Her junior high honors teacher took me aside and advised me not to let my daughter attend the local district high school. She told me her needs would not be met. I admit I was taken aback by her candor. Late that summer I met with the local high school counselor. I talked about my daughter's need for advanced curriculum, etc. He turned and took a huge book off a shelf. He then explained that this book was used by the colleges to rate high schools. The high school my daughter was to attend had received the lowest rating.

I went home and explained this to my daughter and suggested transferring to a neighboring district high school that had a top rating. My daughter didn't want to leave her friends.

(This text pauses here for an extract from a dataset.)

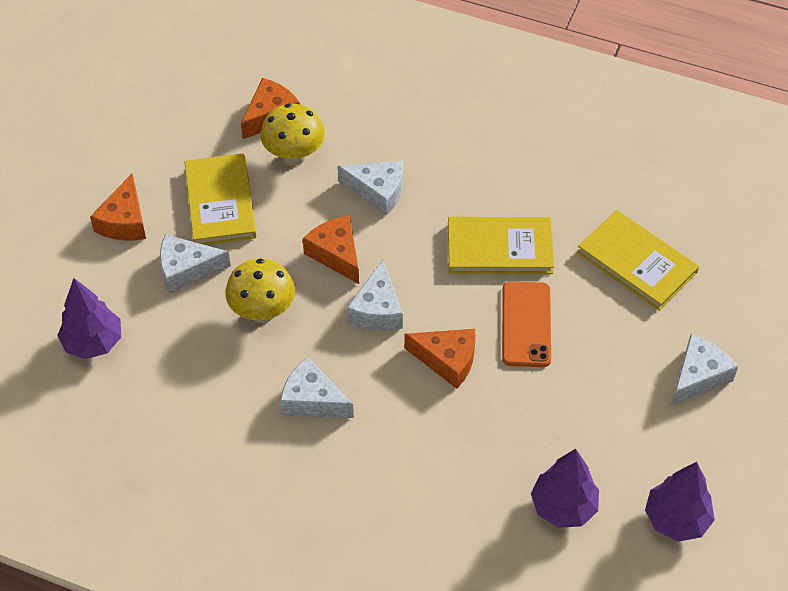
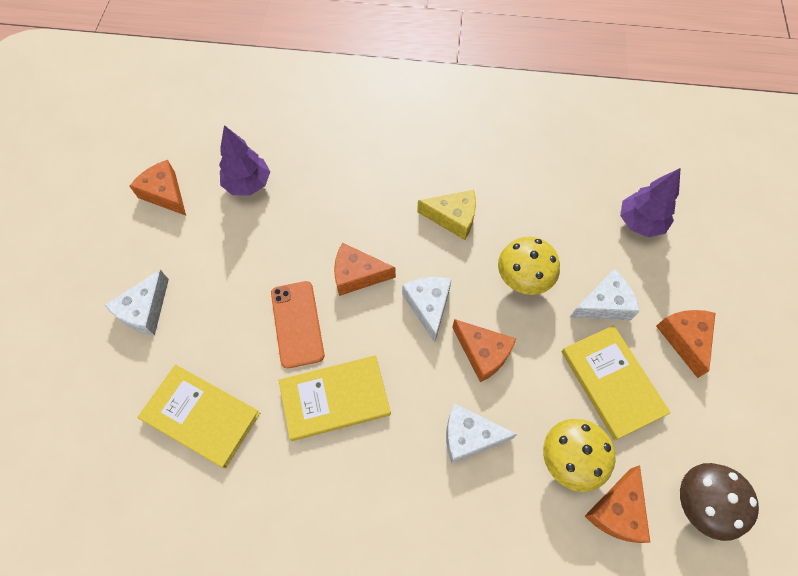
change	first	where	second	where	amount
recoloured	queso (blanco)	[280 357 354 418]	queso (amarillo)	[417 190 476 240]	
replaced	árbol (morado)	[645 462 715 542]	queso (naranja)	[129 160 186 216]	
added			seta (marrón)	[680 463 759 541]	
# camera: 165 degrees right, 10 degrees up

Against my better judgement I sent my daughter to our district high school. What a big mistake! The honors program was a joke and a farce. There was NEVER any homework because there were no books! I kid you not. What few books were available were so full of mold that they were basically unusable. Meanwhile, I saw a change in my daughter. Since she had nothing to do anymore after school and any "honors" classwork she had was so dumbed down that she was left unchallenged she became imerged in the rap cultural that permeated the school.

We got her out of that school and moved her to a neighboring district. It was a little difficult for her at first, but I knew we had made the right choice when she told me that disruptive students were removed from class unlike her other school. I also had to provide transportation every day, but of course that was worked out. The honors program was challenging and she actually had textbooks to work from at home.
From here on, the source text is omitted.